Cities throughout Pennsylvania, regardless of size, are facing similar issues such as blight, aging infrastructure and unsustainable pension systems. To learn more about the future of municipalities, the state Senate Urban Affairs and Housing Committee held a hearing Wednesday to better assess needs.
The first person to address the committee was Pittsburgh’s 8th District City Councilman and Democratic mayoral candidate Bill Peduto. He said there are four main issues facing the city: pensions, economic development, education, and infrastructure and transportation.

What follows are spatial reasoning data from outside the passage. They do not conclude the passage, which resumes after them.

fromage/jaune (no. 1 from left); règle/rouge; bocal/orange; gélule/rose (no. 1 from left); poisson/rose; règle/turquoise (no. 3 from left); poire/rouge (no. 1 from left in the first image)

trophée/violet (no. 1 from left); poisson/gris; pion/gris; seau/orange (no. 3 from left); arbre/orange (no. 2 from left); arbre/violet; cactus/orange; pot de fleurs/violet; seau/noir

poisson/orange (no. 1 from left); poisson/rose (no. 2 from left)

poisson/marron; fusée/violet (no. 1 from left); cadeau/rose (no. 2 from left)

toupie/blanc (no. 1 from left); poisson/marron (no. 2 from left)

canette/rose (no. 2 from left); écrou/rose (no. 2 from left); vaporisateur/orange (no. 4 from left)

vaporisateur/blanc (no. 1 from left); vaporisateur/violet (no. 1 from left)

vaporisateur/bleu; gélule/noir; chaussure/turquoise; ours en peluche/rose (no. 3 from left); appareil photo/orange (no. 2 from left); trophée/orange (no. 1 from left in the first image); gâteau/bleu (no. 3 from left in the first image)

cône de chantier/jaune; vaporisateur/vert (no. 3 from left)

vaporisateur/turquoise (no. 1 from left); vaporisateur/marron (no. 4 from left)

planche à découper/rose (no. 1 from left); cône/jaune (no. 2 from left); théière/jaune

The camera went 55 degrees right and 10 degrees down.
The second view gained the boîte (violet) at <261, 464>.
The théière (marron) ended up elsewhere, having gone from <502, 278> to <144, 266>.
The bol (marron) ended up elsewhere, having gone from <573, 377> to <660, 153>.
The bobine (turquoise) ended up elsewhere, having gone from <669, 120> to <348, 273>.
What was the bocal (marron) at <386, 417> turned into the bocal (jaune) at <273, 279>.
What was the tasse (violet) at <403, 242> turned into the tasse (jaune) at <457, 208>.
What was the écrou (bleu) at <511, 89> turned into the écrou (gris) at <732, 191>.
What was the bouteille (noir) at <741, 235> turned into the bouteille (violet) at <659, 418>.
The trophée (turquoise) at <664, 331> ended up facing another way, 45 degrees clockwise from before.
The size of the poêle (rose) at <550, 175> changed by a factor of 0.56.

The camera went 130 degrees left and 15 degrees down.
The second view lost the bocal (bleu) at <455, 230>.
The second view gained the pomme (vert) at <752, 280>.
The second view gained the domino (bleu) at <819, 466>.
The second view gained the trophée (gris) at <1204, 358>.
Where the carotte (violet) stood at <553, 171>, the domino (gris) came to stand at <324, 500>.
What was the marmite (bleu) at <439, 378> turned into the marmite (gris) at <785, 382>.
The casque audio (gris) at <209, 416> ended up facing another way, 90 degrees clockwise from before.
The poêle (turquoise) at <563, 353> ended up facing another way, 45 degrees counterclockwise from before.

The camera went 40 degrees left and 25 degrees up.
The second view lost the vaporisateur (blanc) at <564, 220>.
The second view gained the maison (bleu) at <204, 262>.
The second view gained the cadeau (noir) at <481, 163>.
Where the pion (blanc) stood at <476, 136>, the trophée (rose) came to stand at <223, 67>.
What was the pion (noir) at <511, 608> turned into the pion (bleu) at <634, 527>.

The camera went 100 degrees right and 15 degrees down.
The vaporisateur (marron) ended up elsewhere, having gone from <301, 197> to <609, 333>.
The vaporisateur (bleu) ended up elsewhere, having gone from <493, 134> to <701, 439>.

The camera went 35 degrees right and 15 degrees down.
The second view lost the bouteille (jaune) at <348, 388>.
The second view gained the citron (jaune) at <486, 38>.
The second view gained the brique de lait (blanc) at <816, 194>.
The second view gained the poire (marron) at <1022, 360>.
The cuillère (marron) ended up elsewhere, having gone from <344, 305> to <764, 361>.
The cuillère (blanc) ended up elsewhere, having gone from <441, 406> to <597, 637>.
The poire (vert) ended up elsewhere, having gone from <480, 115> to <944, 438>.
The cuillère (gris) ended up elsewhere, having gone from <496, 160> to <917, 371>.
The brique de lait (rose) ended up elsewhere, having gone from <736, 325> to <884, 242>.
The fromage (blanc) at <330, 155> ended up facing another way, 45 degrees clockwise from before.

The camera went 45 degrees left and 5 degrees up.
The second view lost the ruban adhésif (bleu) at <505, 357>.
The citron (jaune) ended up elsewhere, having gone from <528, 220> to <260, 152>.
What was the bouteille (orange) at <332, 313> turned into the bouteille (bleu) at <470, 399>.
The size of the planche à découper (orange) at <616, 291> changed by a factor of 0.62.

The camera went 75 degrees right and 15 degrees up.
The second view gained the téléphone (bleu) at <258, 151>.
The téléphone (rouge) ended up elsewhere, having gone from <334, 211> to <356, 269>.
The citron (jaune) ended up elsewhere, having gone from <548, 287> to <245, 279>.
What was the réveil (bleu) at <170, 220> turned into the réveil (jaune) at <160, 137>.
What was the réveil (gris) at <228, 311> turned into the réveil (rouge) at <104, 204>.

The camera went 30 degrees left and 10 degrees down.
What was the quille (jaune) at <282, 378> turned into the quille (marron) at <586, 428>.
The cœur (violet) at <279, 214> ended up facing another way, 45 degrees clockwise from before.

“We cannot continue to grow our tax base, attract new residents and create jobs unless we have healthy transportation networks and safe and viable infrastructure,” Peduto said. “While some progress has been made, for example in reducing the number of structurally deficient bridges in the region, we still have over 300 deficient bridges in Allegheny County alone.”
Peduto said public transportation is also important, but that the Port Authority of Allegheny County is stretched to its limit and can’t improve and grow without a dedicated funding stream from the state.
State Sen. Jim Ferlo said the Pittsburgh-area delegation has ensured the region gets its fair share, but at some point cities and counties “need to step up the plate.” He said revenues need to be raised and some tough votes by county and city councils may be needed to that end. But, that wasn’t much comfort to leaders from smaller municipalities.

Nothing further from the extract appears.